Can I Buy to Let as a first time buyer?
Yes, you definitely can. However, the lender is likely to assess you on your affordability based on buying a residential property, rather than on the normal Buy to Let criteria.
There are usually minimum income requirements as well, around £25,000 a year, although this does vary from lender to lender. Some are a little bit more lenient, while others may expect you have a little more.
There are different reasons why you might want to get a Buy to Let as your first property. It could be because you’re just living at home with your parents, are priced out of the area where you live, but you want to get on the housing ladder.
So you may be happy to purchase a property outside of your local area, where it’s more cost effective. It’s important to explain the reason why your first home will be a Buy to Let rather than a property for you to live in. It is quite a rare situation, so lenders are likely to want to look into your income a bit more to make sure that you can afford that property.

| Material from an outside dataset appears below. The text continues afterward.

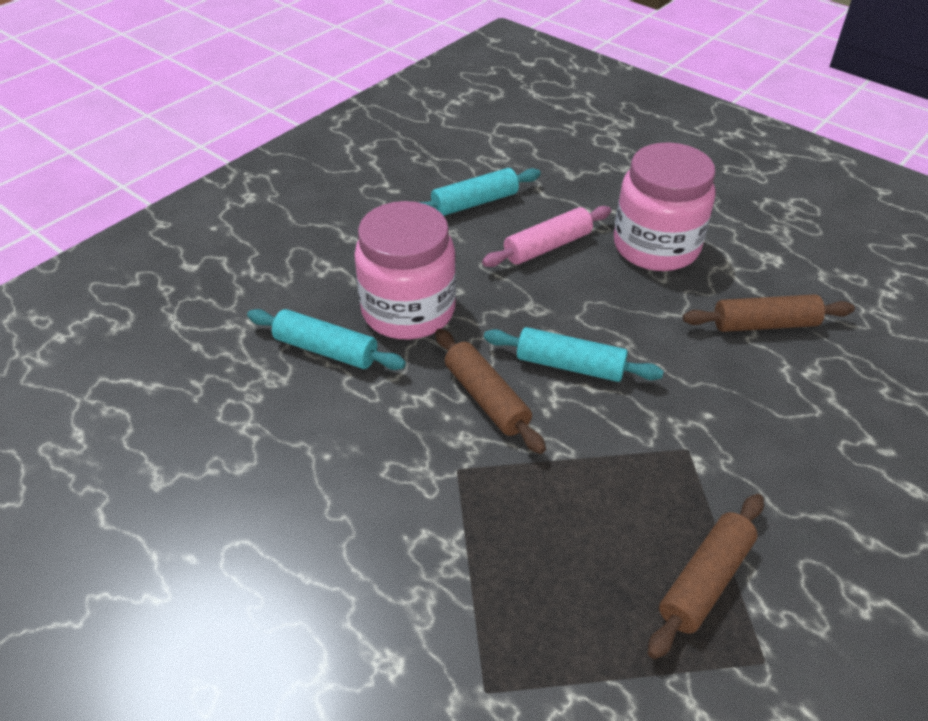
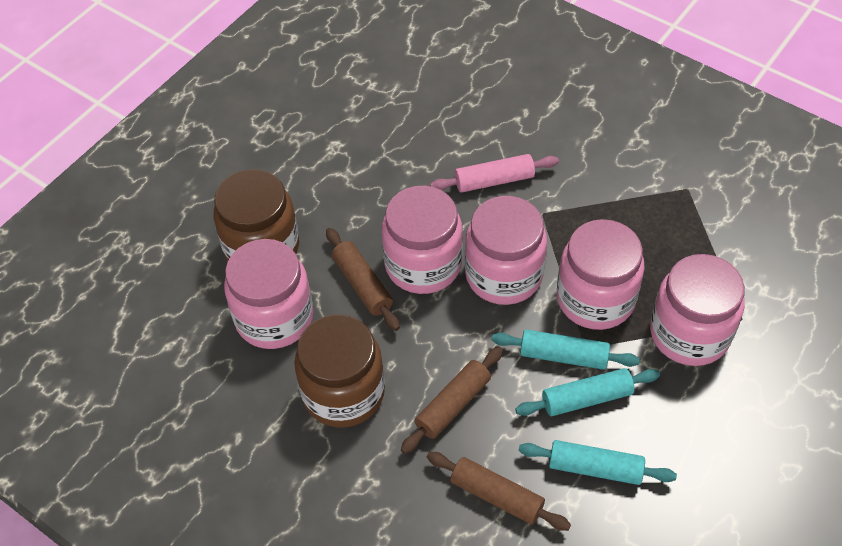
brown jar: 0 -> 2
pink jar: 2 -> 5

Can I change my residential mortgage to a Buy to Let? Can I get a Buy to Let mortgage and live in the property myself?
Yes, there are ways that you can change your residential mortgage to Buy to Let. One option is for you to approach your existing lender and seek their consent to let the property out. Some lenders will charge you a fee for this and some won’t.
You’ll probably find that they’ll want you to let your property out using some form of agreement such as an assured shorthold tenancy agreement.
You should try to obtain consent to let rather than just going ahead, to ensure that you’re not in breach of any mortgage terms and conditions. It’s also important for the lender because it gives them the chance to cover off any relevant points with you.
For example, some people don’t realise your property has to be suitably insured when it’s let. Consent to let will also suit you if you perhaps want to move back into the property at some point in the future.
Your second option would be to change your mortgage from residential to Buy to Let. To do this, you’d need to complete a remortgage either with your existing lender or moving to a new lender that accepts first-time landlord applications. As you’d expect, this is where a good broker comes in. We’ll be able to find a lender that meets your needs.
To address the second question, if you were to live in a property that’s subject to a Buy to Let mortgage, then you would definitely be in breach of contract. That wouldn’t be looked at favourably by a lender. So if you ever intend to live in the property, you would need to arrange a residential mortgage from the outset as opposed to a Buy to Let.
What criteria will I need to meet for a first time landlord Buy to Let mortgage?
The best first step is to make sure you have a good credit rating. We’ll touch on this more later. I’d certainly advise anyone – with Buy to Let or residential – to get a copy of your credit report and check if there’s anything that needs addressing.
If you already own a home as a first-time landlord, then a lender will base any affordability calculations on the level of rental income that you will receive along with your tax banding.
If you don’t already own a property, so you’re both a first-time landlord and a first-time buyer, lenders often require a minimum income. Lenders will base your application on your ability to repay the Buy to Let mortgage without relying on the rental income.
Some lenders only accept people who are owner-occupiers already – that means you have to own your own property and have been living in it for a minimum of six months.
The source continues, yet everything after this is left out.